他又一脸满足地啃了一大口烤肉,然后,习惯性地捧着酒杯就往喉咙里灌。
“吨、吨、吨”
陈朵朵斜瞟着他,用所有人都能听见的声音鄙夷地说:“东施效颦,泥腿子还妄图学贵族!”
说罢,还低头闷了一口酒。
陈安赶紧低声打断她:“朵朵,你怎能说这种话。。。”
“安姐!就是这样嘛!我们明明世代富甲江南,却不得不在这群不洗澡,不剪胡子的糙汉身边讨生活,我都忍了!现在,却还要对学人衣冠的泥猴子陪笑脸。。。”
“够了!朵朵你闭嘴!你还有没有良心?你知道什么是贵族?什么是贵族气?”陈安的声音一下子变得很大。
“姐,我知道家族被嫉妒,被诬陷,被抄家灭族,也知道你的苦。所以我一直忍着!但你敢说,心里从没有这么想过的吗?我只是说出了大家的心里话!”
陈安“刷”地一声站起,快步走到朵朵跟前试图捂住她的嘴。
“陈平兄,各位兄弟,各位将军,实在对不住!朵朵她发烧烧糊涂了,神智不清楚,我们从没这么想过。。。”
陈朵朵扭头躲过陈安的手,端起酒杯连灌好几口,大喊着:
“姐,你就是太软弱!大哥二哥走后,陈家就再也没有贵族的骨气了,呜呜呜!”
曾荃子、李二柱、杨家兄弟等都人看不下去了,走到近前试图拦住她继续说胡话。
忽然,陈朵朵脸色潮红,嘴唇发紫,剧烈地咳嗽起来。
“咳咳,呼!”
没多久,陈朵朵喉咙口开始费劲地喘息,似乎呼吸不畅,痛苦地满头是汗。
“怎么回事?她吃了什么?”陈平反应快,顾不上方才的羞辱,小跑过去检查杯子碗筷,却没有发现任何毒药痕迹。
仆人赶紧呼叫医师,并搀扶她下去休息,。
“对不起,平兄,我以后一定给你赔礼道歉”陈安深深鞠了一躬,又小跑出去照顾陈朵朵了。
丰盛的筵席不欢而散,余下的宾客也早没了继续的雅兴。
“这到底是怎么回事?”陈平低声问曾道长与姚琳。
曾道长皱着眉头道:“她的症状像是酗酒者的酒精中毒。
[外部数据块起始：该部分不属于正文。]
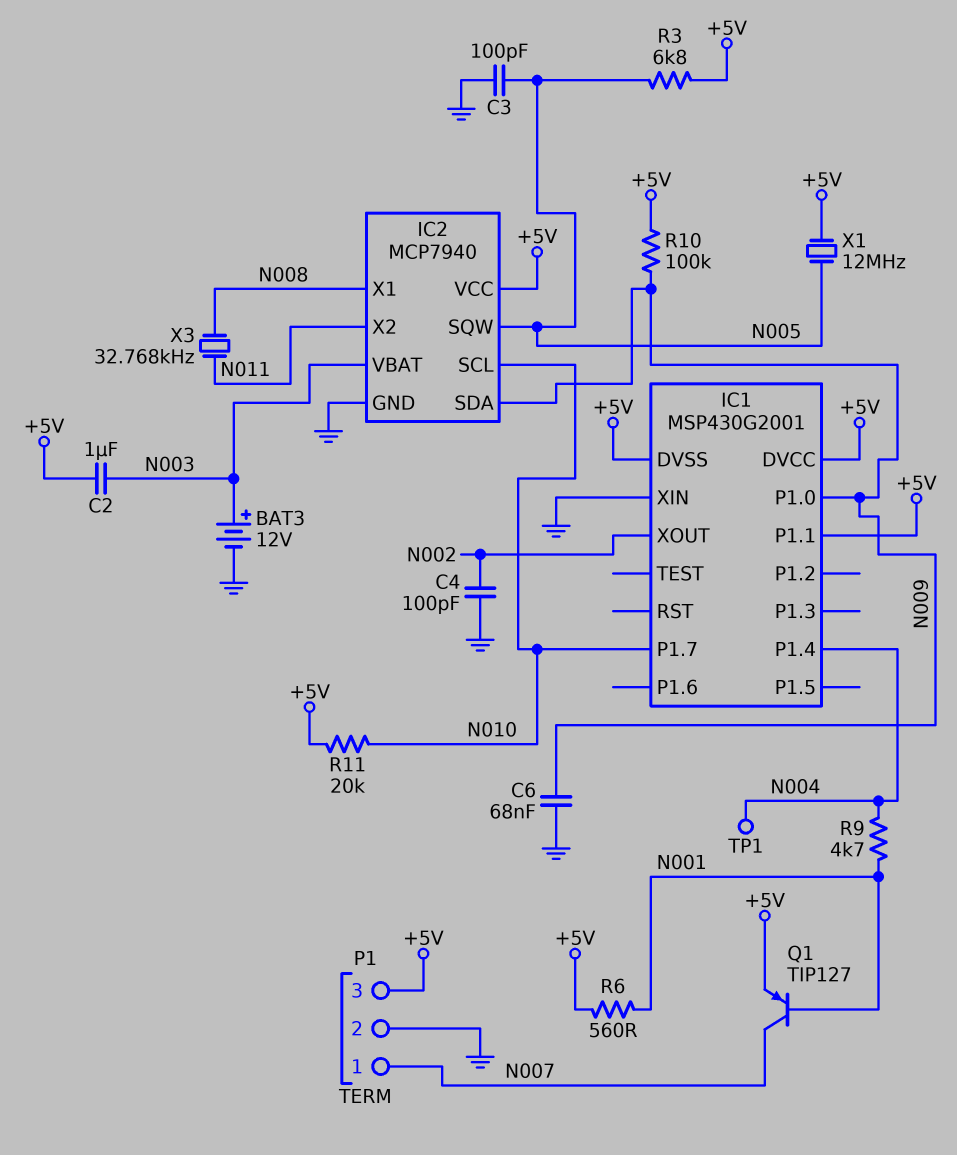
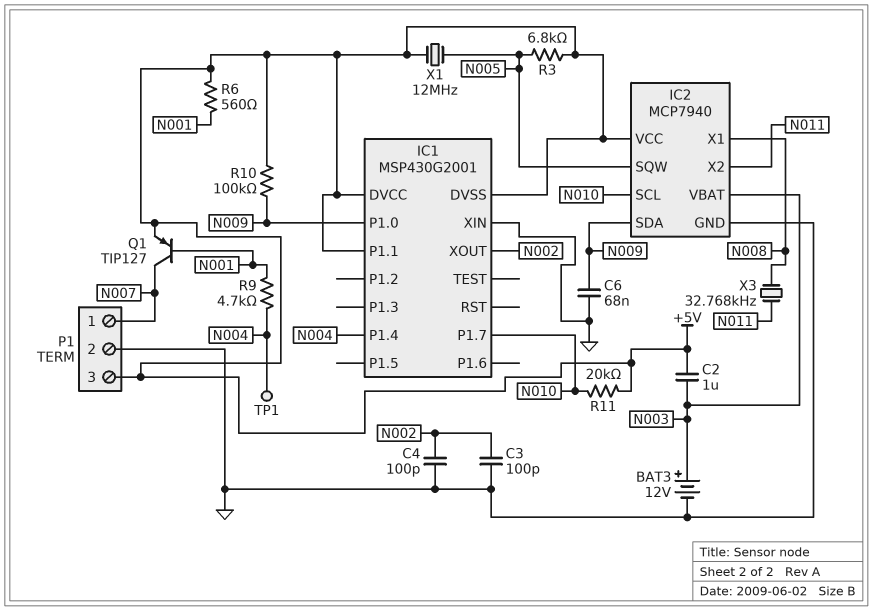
C3: 100pF (GND, N005) -> 100pF (GND, N002)

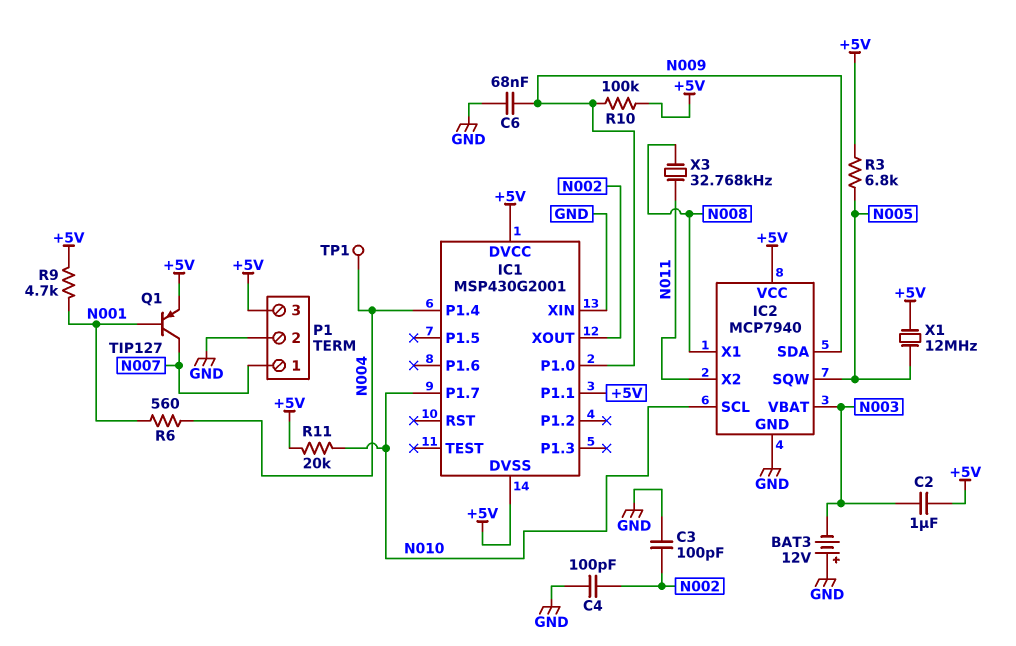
BAT3: 12V (plus N003, minus GND) -> 12V (plus GND, minus N003)
R6: 560 (+5V, N001) -> 560 (N001, N004)
R9: 4.7k (N001, N004) -> 4.7k (+5V, N001)

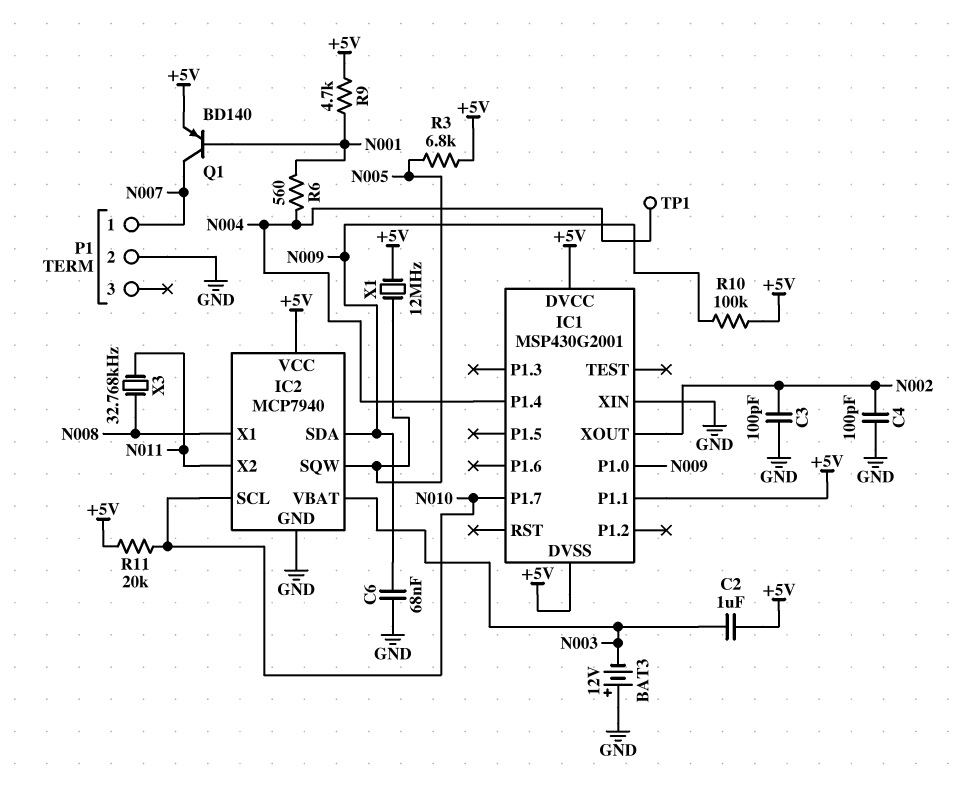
P1 pin 3: +5V -> none
Q1: PNP TIP127 (B N001, C N007, E +5V) -> PNP BD140 (B N001, C N007, E +5V)

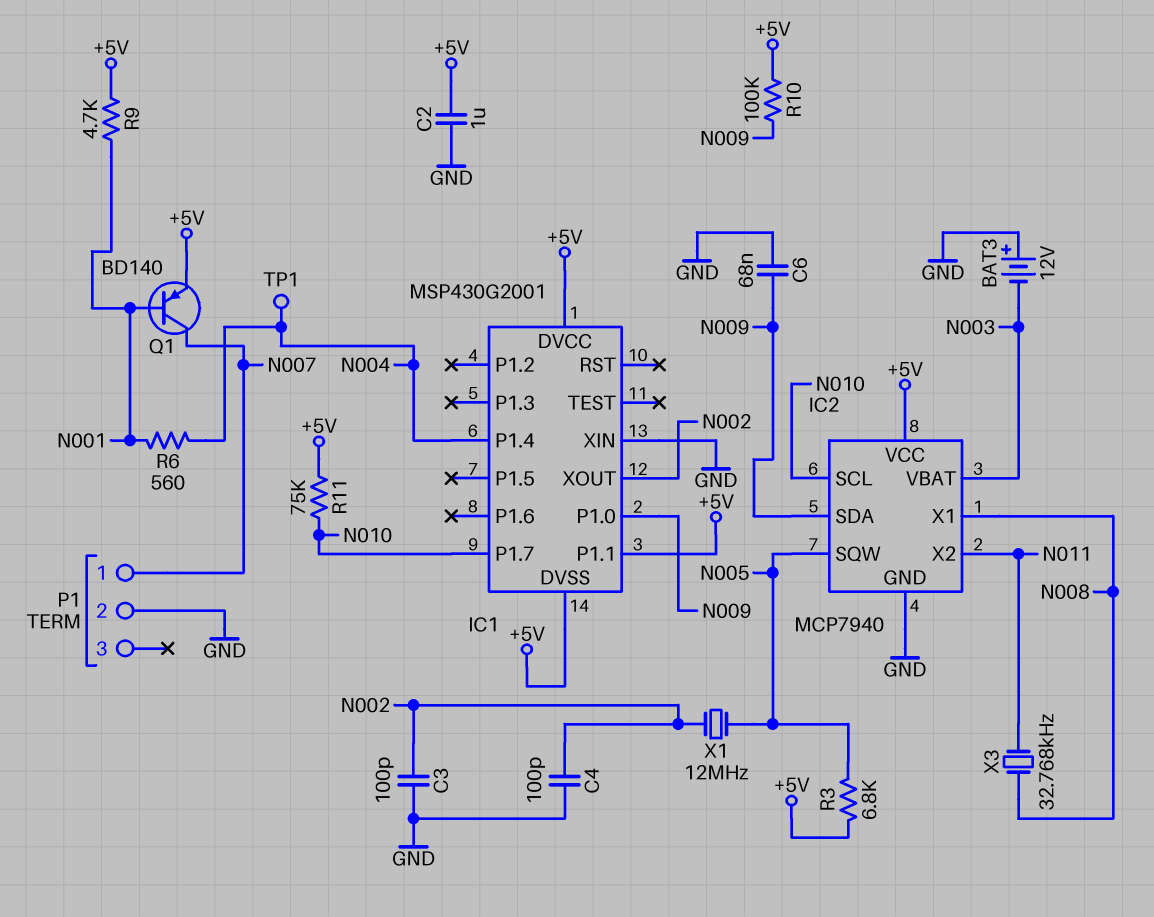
C2: 1uF (+5V, N003) -> 1uF (+5V, GND)
R11: 20k (+5V, N010) -> 75k (+5V, N010)
X1: 12MHz (+5V, N005) -> 12MHz (N002, N005)

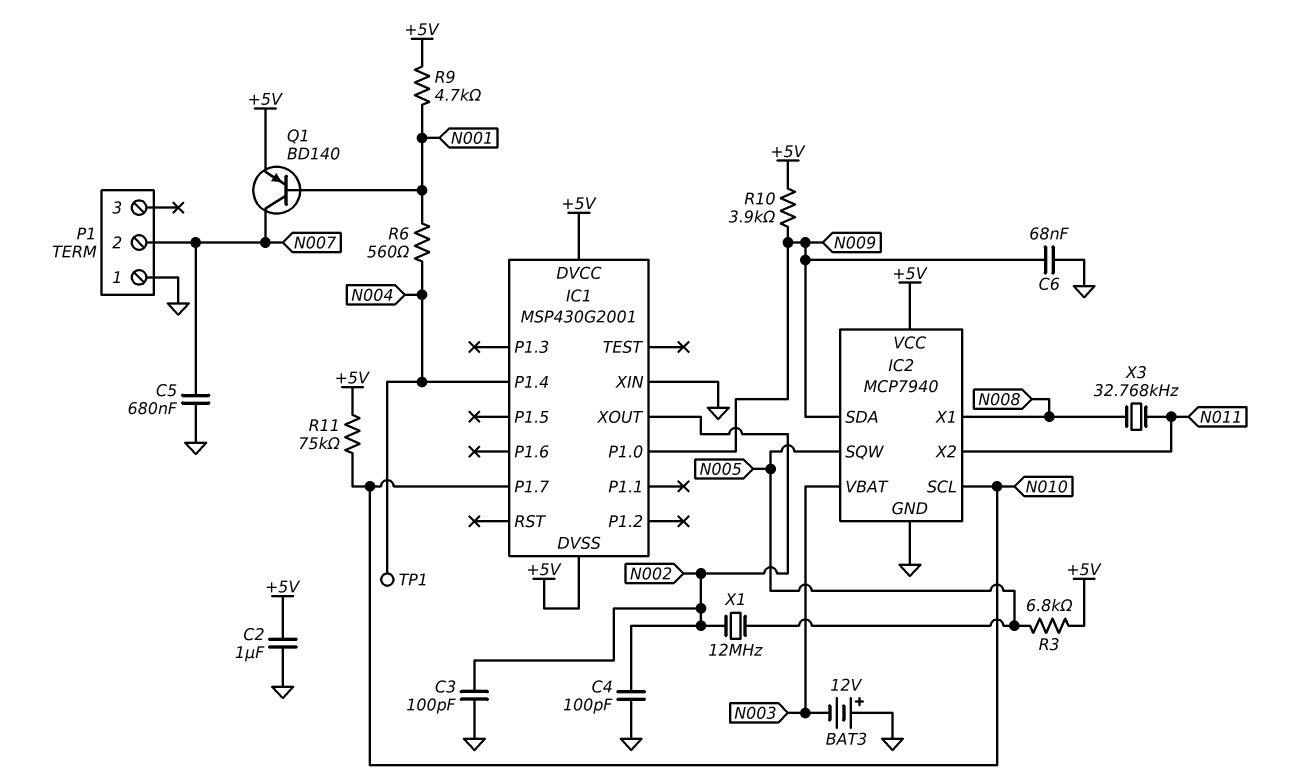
C5: none -> 680nF (GND, N007)
IC1 pin P1.1: +5V -> none
P1 pin 1: N007 -> GND
P1 pin 2: GND -> N007
R10: 100k (+5V, N009) -> 3.9k (+5V, N009)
平时没吃什么特别的。但几天前,喂她吃了青色霉菌调配出药物,药物很管用,吃完烧就退下去了。。。”
“难道这种药物能抑制酒量?喝了酒就会出现酗酒到极致的症状?”陈平脑子转的飞快。
“对啦!”姚琳一拍脑袋。“这种霉菌能退烧是之前小奴隶‘三零二’教我的!他当时神神秘秘的样子,还说很快就会用得到。。。。。。”
陈平又想起“三零二”那诸般诡异的行为。难道他早就算到陈朵朵会发烧高热?又算到她会喝酒?
陈朵朵除了嘴毒,也不是重要人物,“三零二”如此处心积虑地算计她,又有什么意义呢?难道他另有别的计划?还是单纯为了让陈朵朵喝醉,当众羞辱我?又或者,完全是我想多了?